General Teaching Council for England registration fee decision

The Secretary of State for Children and Schools and Families has approved a GTCE annual registration fee of £36.50, following four years without any fee increase.

Rising from £33 to £36.50 from 1 April 2010, the GTCE fee remains the lowest of any UK teaching body and among the lowest of any professional regulator in the world.

The GTCE Council currently has 62 serving members and the majority of these, around two-thirds, are registered teachers. At its next meeting on March 24 2010, the Council will consider the implications of this decision in continuing to meet the full requirements of its remit, in line with its 2009-12 Corporate Plan.

Recognising the current financial pressures on teachers and the public purse, the GTCE has made – and will continue to make – substantial cost savings.

Keith Bartley, Chief Executive of the GTCE said:

'This year the professional registration fee will rise to £36.50, in line with inflation over the last four years.

'Although this is a matter for agreement between employers and unions, I anticipate that permanent teachers in the state sector, and some others, will continue to receive a £33 payment from their employer towards the fee.
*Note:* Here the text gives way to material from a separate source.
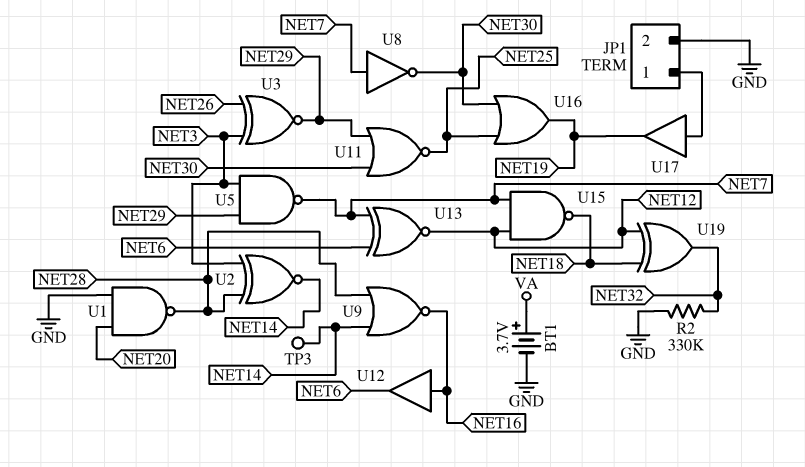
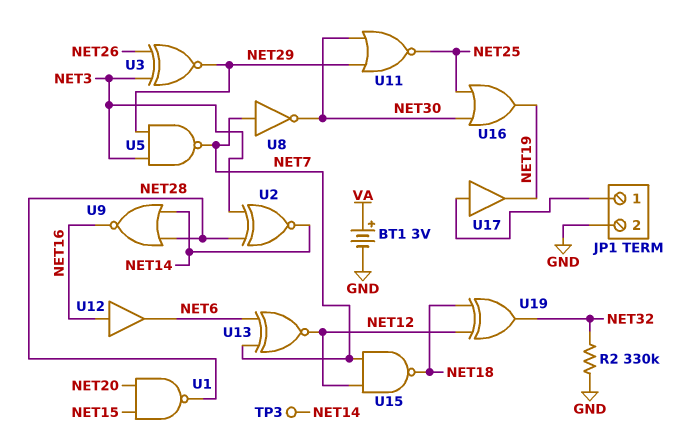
BT1: 3.7V (plus VA, minus GND) -> 3V (plus VA, minus GND)
U1: NAND (in GND, in NET20, out NET28) -> NAND (in NET15, in NET20, out NET28)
'Over 95% of our income comes from the registration fee, but we use small amounts of grant from elsewhere to help keep the fee as low as possible. Efficiency savings have kept the fee static for the last four years but, in common with many organisations, cost pressures have increased.  Those pressures have now reached the point where we need to secure sufficient income so that we can continue our work on behalf of the public in upholding professional standards for teaching.'

The fee will support the programme of work, agreed by Council Members in January 2010, to promote higher standards of teaching in the public interest through teacher registration, professional regulation, advising Government on proposed policy changes and supporting teaching practice. The fee will ensure that the GTCE can address a substantial rise in the number of disciplinary cases received for investigation.

Overseas trained teachers and instructors working in the maintained sector, who are now required to be provisionally registered with the GTCE, will also be eligible to pay the fee.  These groups will be notified well in advance of the introduction of the fee later this year.

Provisionally registered trainee teachers will continue to pay no fee until fully qualified and registered and the GTCE will receive a grant from the DCSF to fund provisional registration.

The GTCE welcomes the commitment made by the Secretary of State to ensure that set-up costs for the Government’s proposed licence to practise will not be met from teachers’ registration fees.